Saudi Arabia won’t restrain its oil production unless other producers, including Iran, agree to freeze output at a meeting this weekend in Doha, the kingdom’s deputy crown prince said. Iran said it had decided to stay at home.
The world’s biggest crude exporter would cap its market share at about 10.3 million to 10.4 million barrels a day, if producers agree to the freeze, Prince Mohammed bin Salman said during an interview on Thursday at King Salman’s private farm in Diriyah. On Saturday, Iran’s deputy oil minister said the country “saw no reason” to attend the talks because it needs to get back to the level it produced before international sanctions against Tehran.
The comments from the world’s largest oil exporter and its main rival in the Middle East will cast doubt on the outcome of Sunday’s summit where at least 15 oil ministers from Opec and beyond will discuss freezing output to stabilise an oversupplied market. Crude oil has rallied more than 30 per cent since an agreement was first mooted in February.
“If all major producers don’t freeze production, we will not freeze production,” said Prince Mohammed, who has emerged as Saudi Arabia’s leading economic force. “If we don’t freeze, then we will sell at any opportunity we get.”
A Russian official said it was possible to reach a deal in Doha to freeze oil output, regardless of Iran whose crude shipments have risen by more than 600,000 barrels a day this month. That increase has added to the pressure on producer nations to reach an agreement to prop up prices as economies from Venezuela to Nigeria reel from the market rout.

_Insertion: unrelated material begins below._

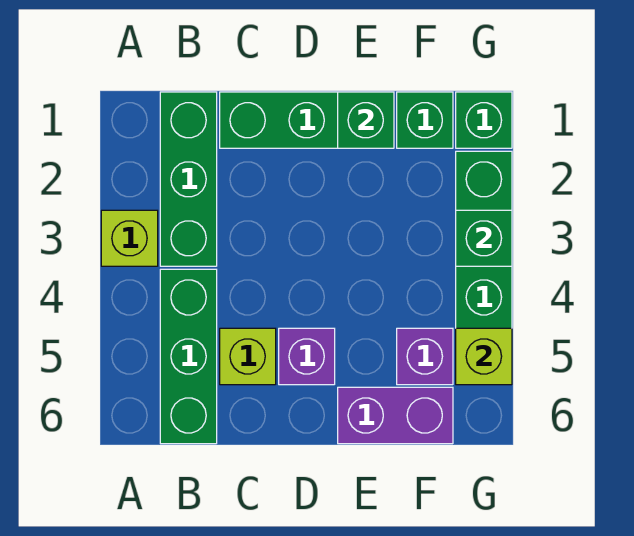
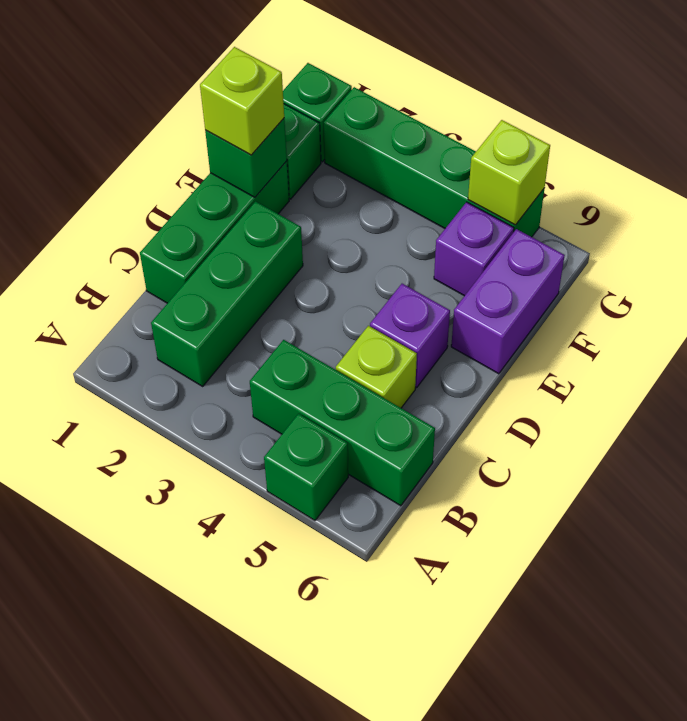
lime brick A3 level 1 -> lime brick E1 level 3
green brick B1:B3 level 1 -> green brick B2:D2 level 1
green brick G3 level 2 -> green brick A5 level 1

The meeting in Doha is only relevant if no deal is reached, prompting a sharp sell-off in the markets, according to Ed Morse, head of commodities research at Citigroup Inc.

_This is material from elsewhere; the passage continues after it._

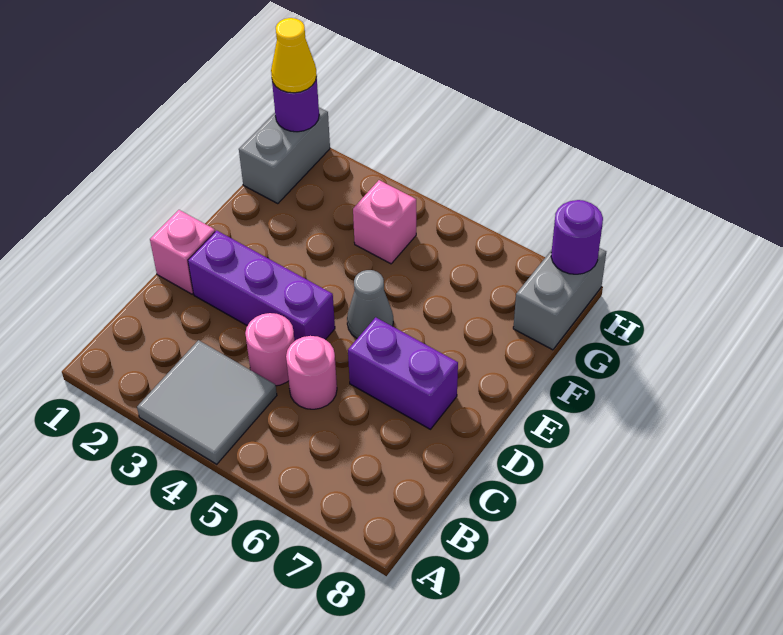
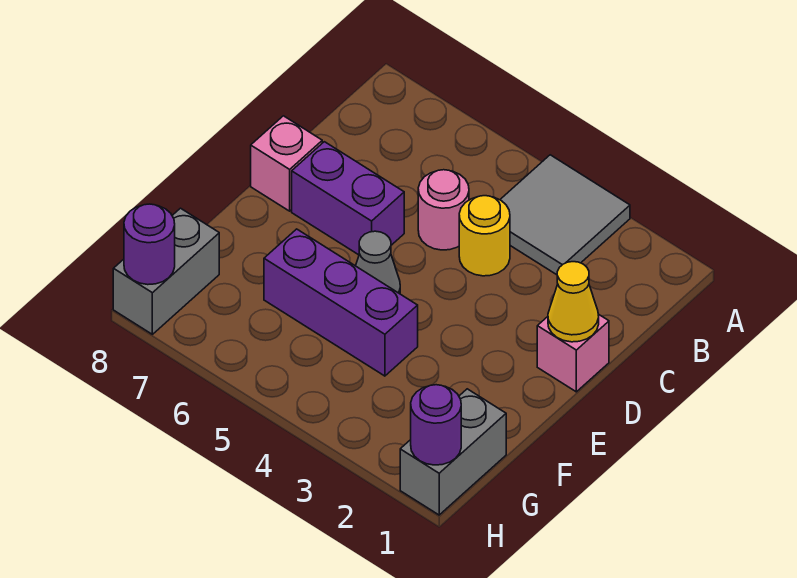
pink round brick C4 level 1 -> yellow round brick C4 level 1
purple brick D2:D4 level 1 -> purple brick F4:F6 level 1
pink brick G4 level 1 -> pink brick D8 level 1
yellow cone H1 level 3 -> yellow cone D1 level 2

Ministers from Nigeria, Ecuador, Algeria as well as Opec’s secretary-general and Iraq’s representative had all arrived in Doha on Saturday. None wanted to comment on prospects for Sunday’s meeting.

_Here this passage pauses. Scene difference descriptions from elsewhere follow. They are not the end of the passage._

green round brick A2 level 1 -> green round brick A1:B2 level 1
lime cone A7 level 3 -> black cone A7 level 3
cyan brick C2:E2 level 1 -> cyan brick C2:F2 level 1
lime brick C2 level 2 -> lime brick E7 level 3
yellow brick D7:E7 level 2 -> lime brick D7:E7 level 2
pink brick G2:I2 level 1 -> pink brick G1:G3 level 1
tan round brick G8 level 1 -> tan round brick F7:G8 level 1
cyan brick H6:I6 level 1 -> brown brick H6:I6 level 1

The credit ratings of more than 10 oil-producing nations in the developing world were placed on review in March for a downgrade by Moody’s Investors Service, which cited the shock of depressed prices on these economies. The list includes Russia, Kazakhstan, Nigeria, Angola, Gabon and five of the six Gulf Cooperation Council nations – Kuwait, Saudi Arabia, the United Arab Emirates, Bahrain, and Qatar, according to Moody’s.
Saudi Arabia’s creditworthiness was downgraded at Fitch Ratings after the plunge in oil prices. The kingdom’s rating was lowered one level to AA-, the fourth-highest investment grade, the ratings company said on Tuesday. It maintained a negative outlook for the credit, signaling the possibility of more downgrades.
“If prices went up to US$60 or $70, that would be a strong factor to push forward the wheel of development,” Prince Mohammed said. “But this battle is not my battle. It’s the battle of others who are suffering from low oil prices.”
Prince Mohammed also said that Saudi Arabia isn’t concerned because “we have our own programmes that don’t need high oil prices.”